* ABOUT THIS EXERCISE
From the records below, set down exactly the lines starting with the line that contains "text: (317, 337) -> (242, 613), 10 -> 70" and going on through the line that contains "text: (926, 1532)". Nothing else is wanted.

* EXTRACTED INFORMATION
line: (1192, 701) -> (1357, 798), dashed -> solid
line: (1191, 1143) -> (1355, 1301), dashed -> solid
---
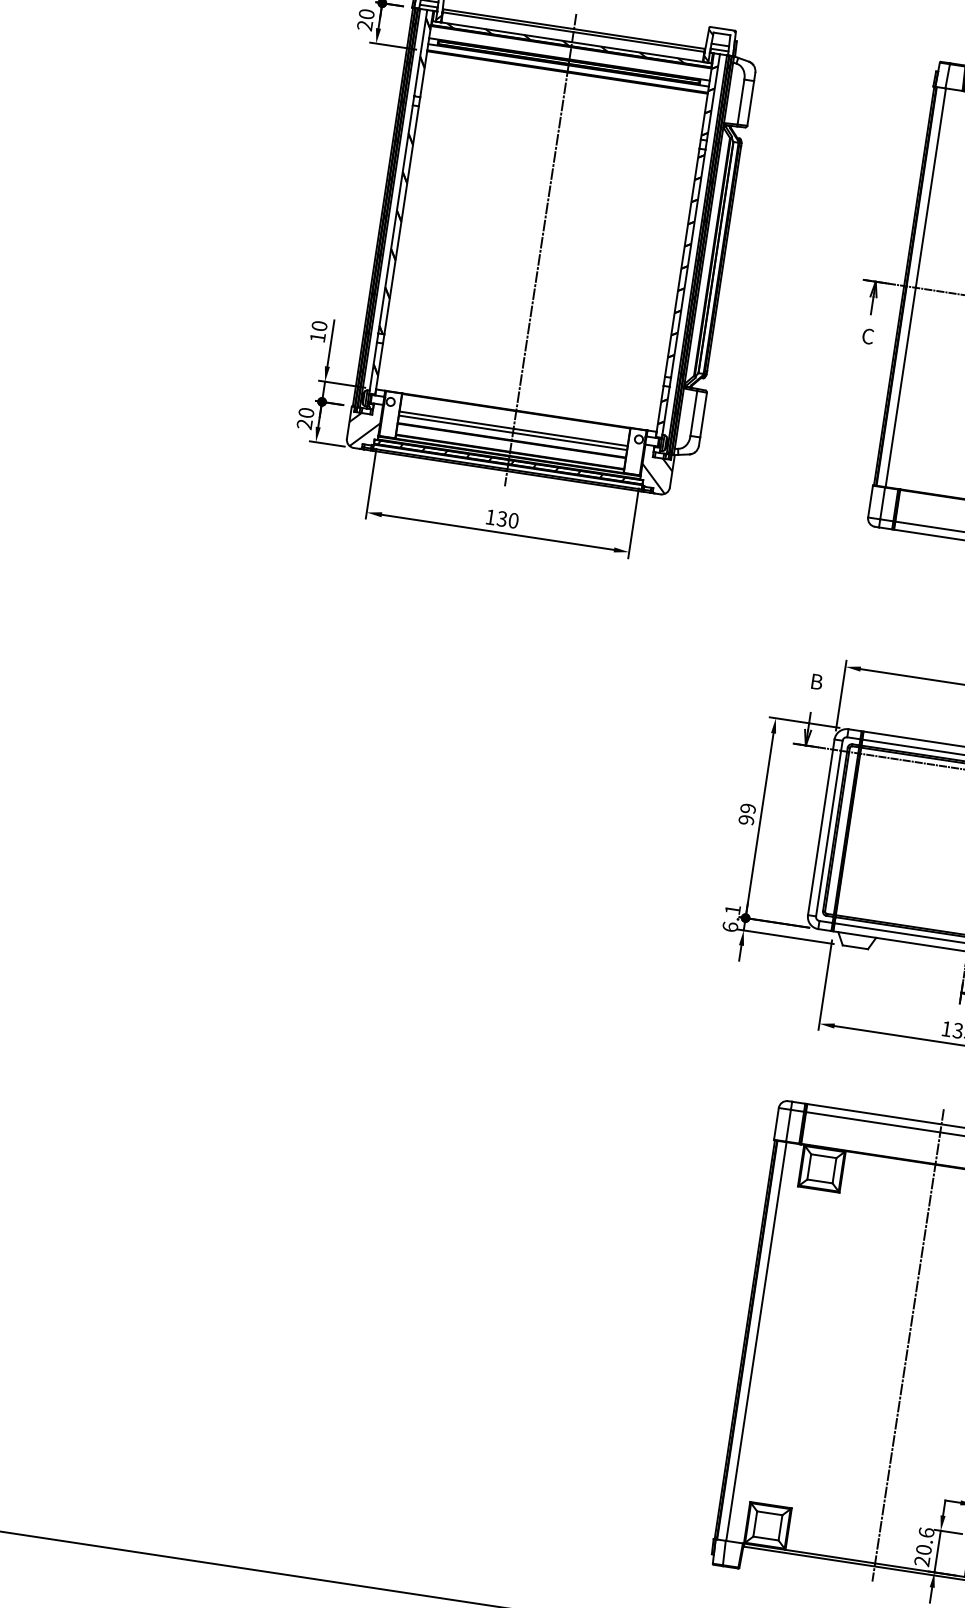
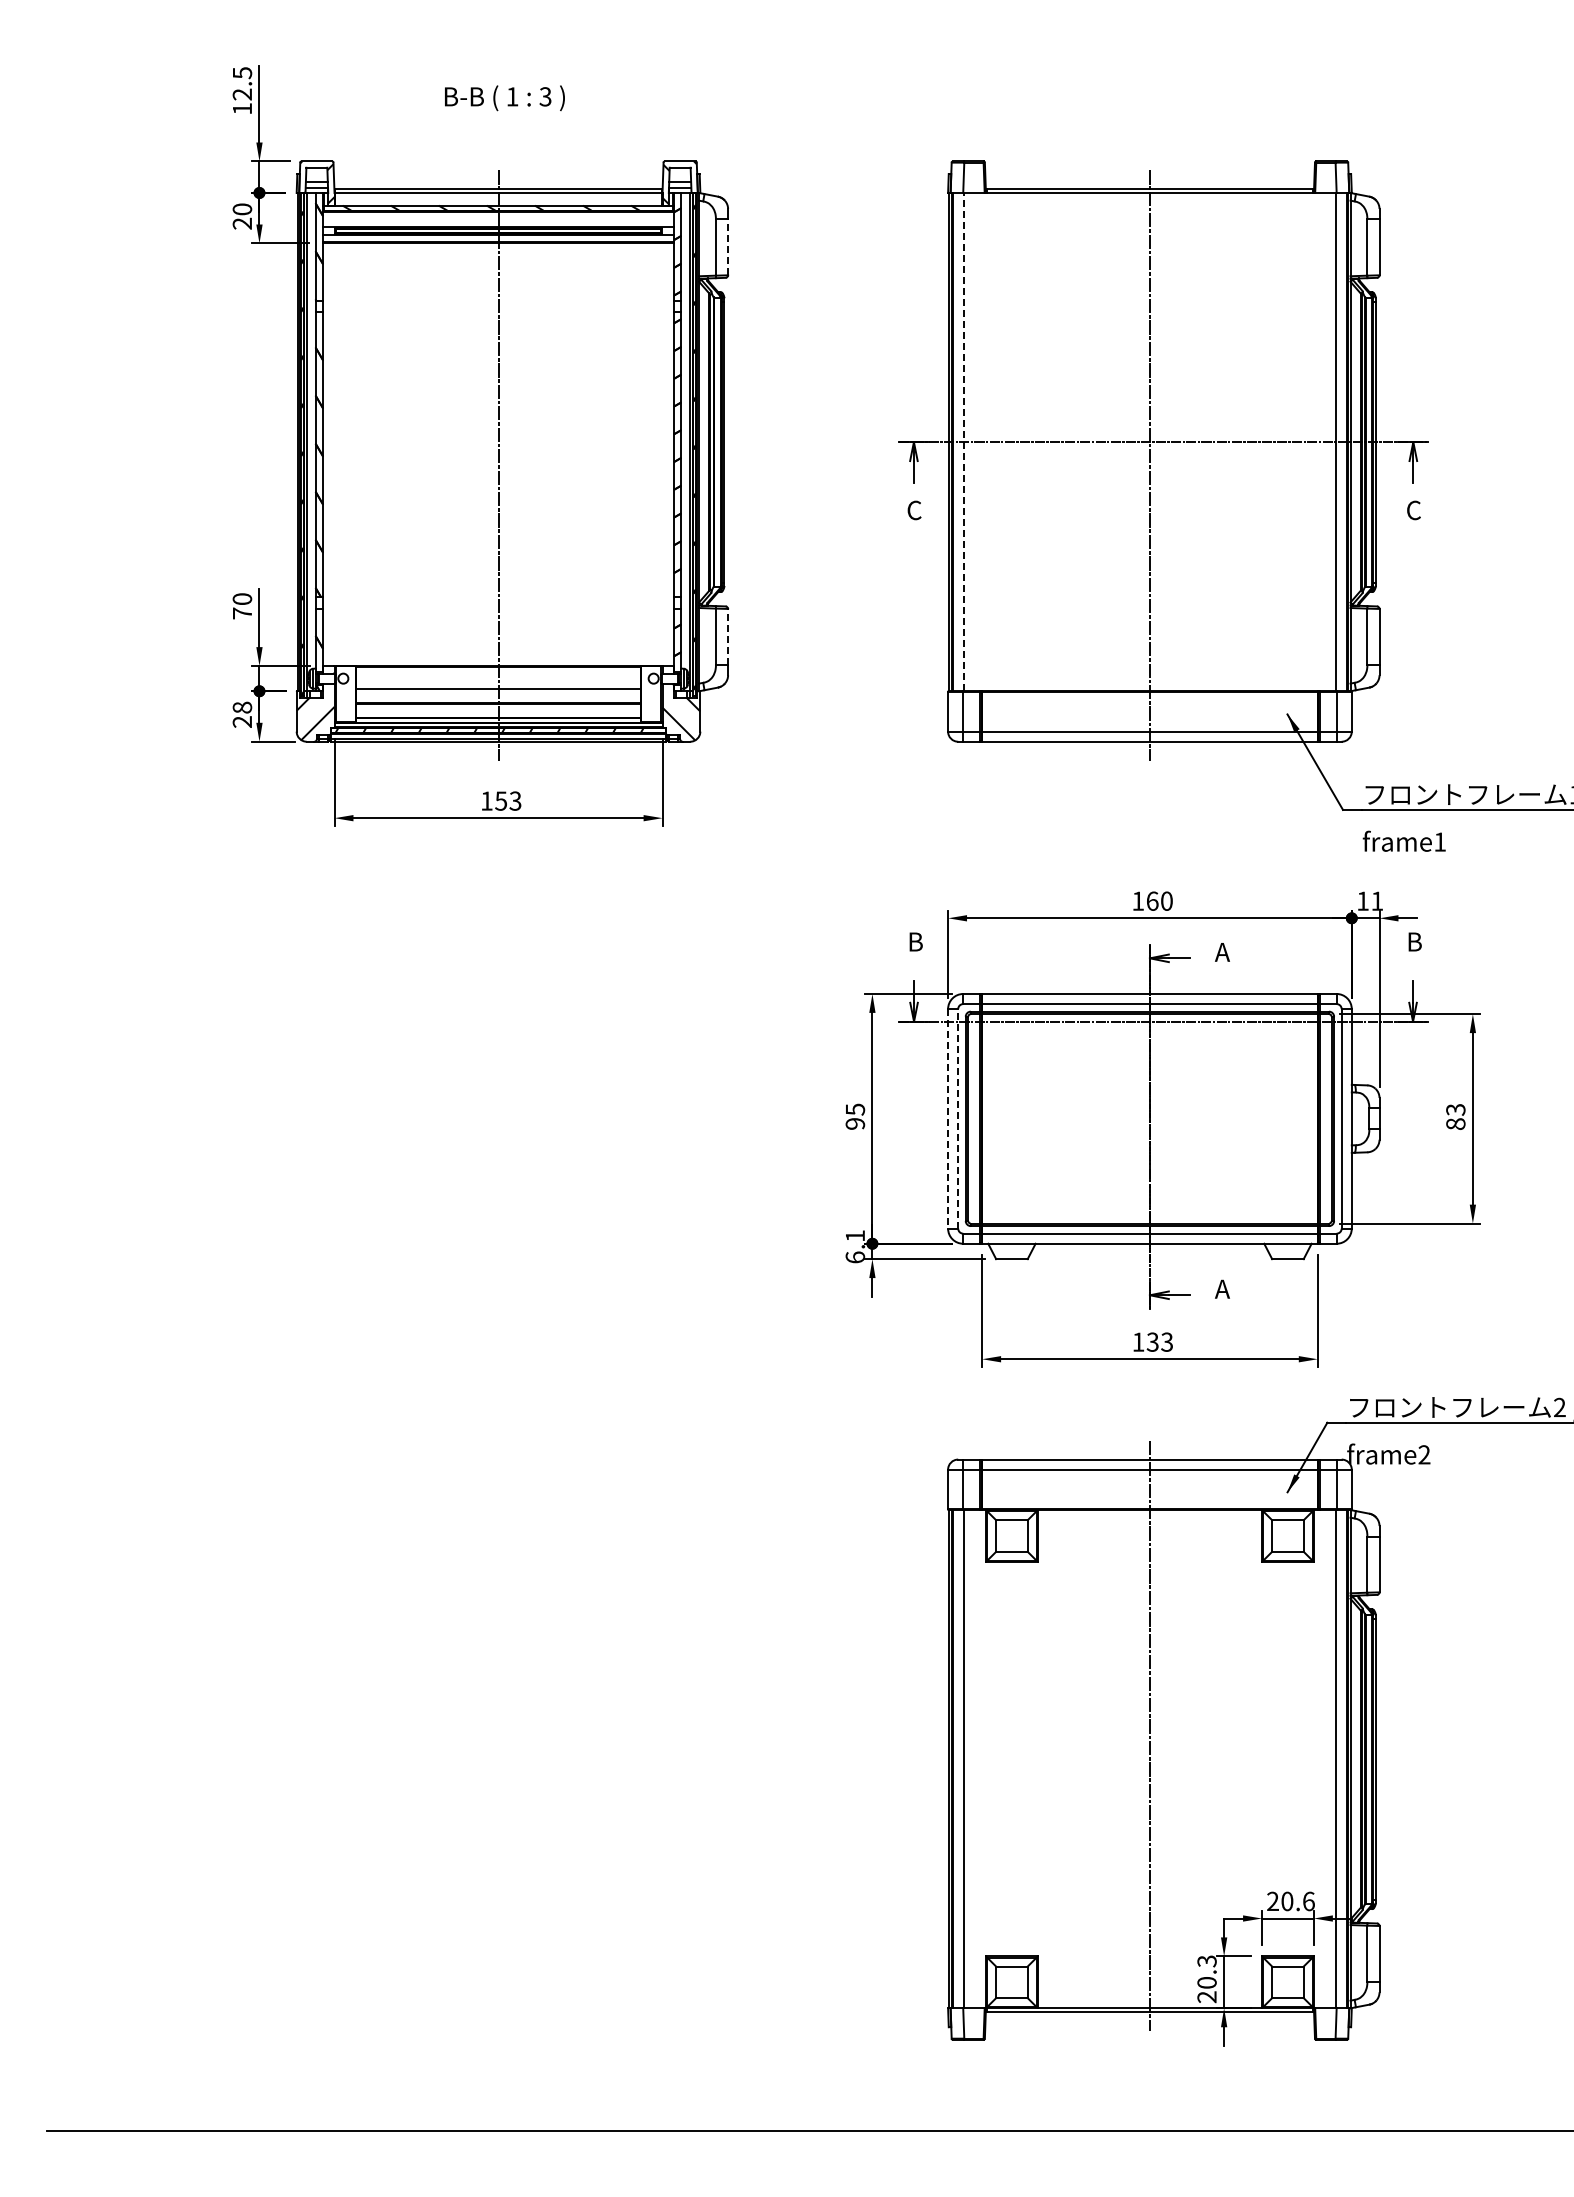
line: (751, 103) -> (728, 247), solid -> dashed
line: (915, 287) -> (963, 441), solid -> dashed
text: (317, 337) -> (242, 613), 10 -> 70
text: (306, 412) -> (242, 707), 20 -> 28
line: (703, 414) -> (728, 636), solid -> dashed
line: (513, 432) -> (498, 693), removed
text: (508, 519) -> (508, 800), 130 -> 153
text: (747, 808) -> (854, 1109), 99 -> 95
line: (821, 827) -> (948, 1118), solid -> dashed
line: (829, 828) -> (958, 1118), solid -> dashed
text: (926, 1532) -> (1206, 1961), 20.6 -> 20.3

* RESULT OF THE TASK
text: (317, 337) -> (242, 613), 10 -> 70
text: (306, 412) -> (242, 707), 20 -> 28
line: (703, 414) -> (728, 636), solid -> dashed
line: (513, 432) -> (498, 693), removed
text: (508, 519) -> (508, 800), 130 -> 153
text: (747, 808) -> (854, 1109), 99 -> 95
line: (821, 827) -> (948, 1118), solid -> dashed
line: (829, 828) -> (958, 1118), solid -> dashed
text: (926, 1532) -> (1206, 1961), 20.6 -> 20.3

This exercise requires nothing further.